Elize Huegel Pires *



           

No último feriado de Páscoa (04/04/2010), rumamos, meu esposo e eu, para a terra de Cyro Martins, Quaraí, com um objetivo em mente: conhecer a cultura local e descobrir se o gaúcho continua a pé. Com certeza, essa não será uma simples questão a ser respondida em minha dissertação de Mestrado, na qual analiso as obras que fazem parte da chamada “Trilogia do gaúcho a pé”, mas uma questão a ser problematizada no contexto atual. Dessa forma, quis ver de perto essa realidade e seguimos em uma longa estrada até a fronteira do Brasil com o Uruguai, no lado oeste do Rio Grande do Sul.

Chegando a Quarai, fomos recebidos por pessoas extremamente cordiais e disponíveis a nos ajudar. Professora Nadja Boelter1 e seu esposo, Assis Brasil, foram nossos cicerones pela cidade. Entrei em contato com uma realidade muito diferente dessa que estou acostumada na nossa região metropolitana de Porto Alegre. A cidade possui uma veia literária muito forte, as pessoas escrevem e declamam poesia como forma de lazer e fazem disso uma importante vertente cultural local. Participamos do ato de solenidade de fundação do “Memorial da Poesia de Quarai”, onde pudemos assistir a apresentações musicais e declamações. O memorial tem como patronos o poeta Luiz Menezes e a poetisa Lila Ripoll, filhos daquela terra tão agraciada que também nos prestigiou com Dyonélio Machado e o próprio Cyro Martins, além daqueles que fazem da poesia sua rotina diária.

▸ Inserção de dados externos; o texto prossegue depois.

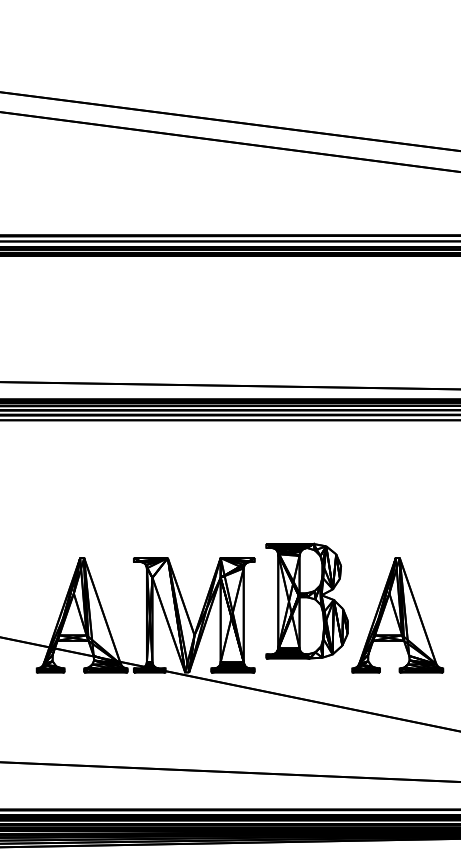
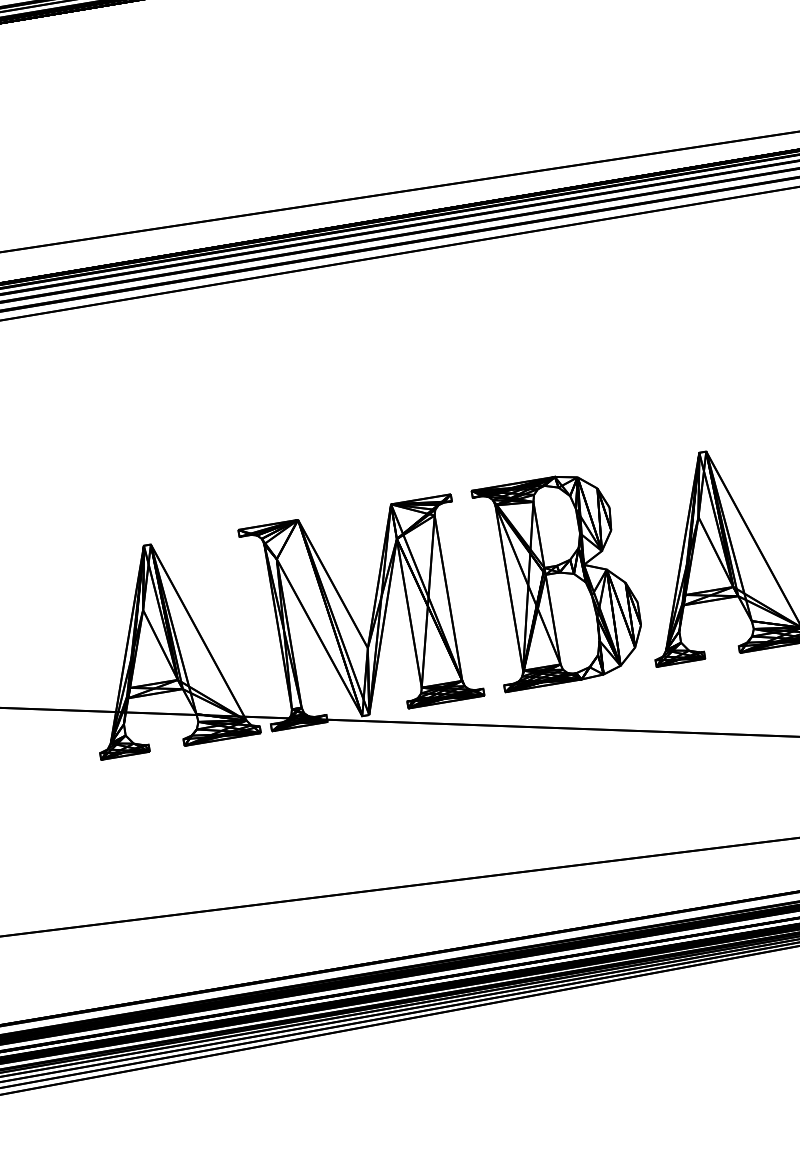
part: (306, 600) -> (558, 578), moved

Andando pela cidade, tive a impressão de estar num lugar em que o tempo passa mais lentamente. Observando as casas e construções, reavivei na lembrança fotos antigas de décadas passadas. Conversando com as pessoas, senti um tom nostálgico e demorado em suas falas. Posso afirmar que a vida em Quarai tem um modo peculiar de acontecer. Passado e presente se entrelaçam num caminhar lento e distante dessa correria frenética que nos engole diariamente. No entanto, minha visita tinha um objetivo além da mera apreciação. Sendo assim, nossos queridos cicerones nos apresentaram a pessoas que fizeram ou fazem parte do contexto social da cidade. Na primeira noite de visita, saboreando um delicioso “pancho” em Artigas, lado uruguaio, realizamos um agradável bate-papo com o jornalista quaraiense João Batista Marçal. Seu relato nos deu uma noção da história local, afirmando que até a década de 30 do século XX Quarai foi um pólo de grande importância econômica e cultural, atribuindo à indústria saladeiril o progresso da região. Entretanto, crises constantes nesse setor (lei da nacionalização do charque) e a chegada do trem fizeram com que a população abandonasse a localidade. Quem ficou sofreu com a pobreza e a falta de perspectiva, presenciando a decadência econômica e moral de um lugar que prometia ser próspero, mas que não conseguiu trilhar pelo caminho do desenvolvimento mundial. Cyro Martins vivenciou esse processo e idealizou seu gaúcho marginalizado a partir desse contexto histórico.


 

             

No dia seguinte, as prosas continuaram com o senhor Ricardo, um legítimo quaraiense que saiu do campo para trabalhar na cidade, em um órgão público, há quase cinquenta anos atrás. Foi uma conversa emocionada que trouxe à memória os relatos de quem sobreviveu a uma cidade decadente e empobrecida. Também entrei em contato com o senhor Cláudio que me relatou as dificuldades por que passam os proprietários rurais, colocando o seu ponto de vista a respeito da situação agrária regional. Além do proprietário, também conversei com um funcionário da Fazenda Santa Zeli que me deu um depoimento sobre a vida atual do trabalhador rural, revelando sua vontade de continuar seus estudos para

progredir no campo mesmo.


Como já mencionei, no entanto, o tempo parece correr de forma diferente em Quarai e chegou a hora de me despedir de um lugar que ficará guardado com muito carinho em minha memória. Trouxe na mala, além das boas recordações, obras de artistas locais que me fazem compreender melhor o universo da criação ficcional de Cyro Martins, visto que sua inspiração nos Pampas permanece viva em escritores contemporâneos que buscam nos seus antecessores o impulso necessário para manter pulsante essa veia literária. Além disso, posso afirmar que não descobri a resposta definitiva para a minha questão norteadora: o gaúcho continua a pé? Acho que aqui começa meu trabalho dissertativo maior. Cheia de idéias, lembranças e relatos rumo, agora, ao caminho solitário e desafiador de uma análise criteriosa da “Trilogia do gaúcho a pé”.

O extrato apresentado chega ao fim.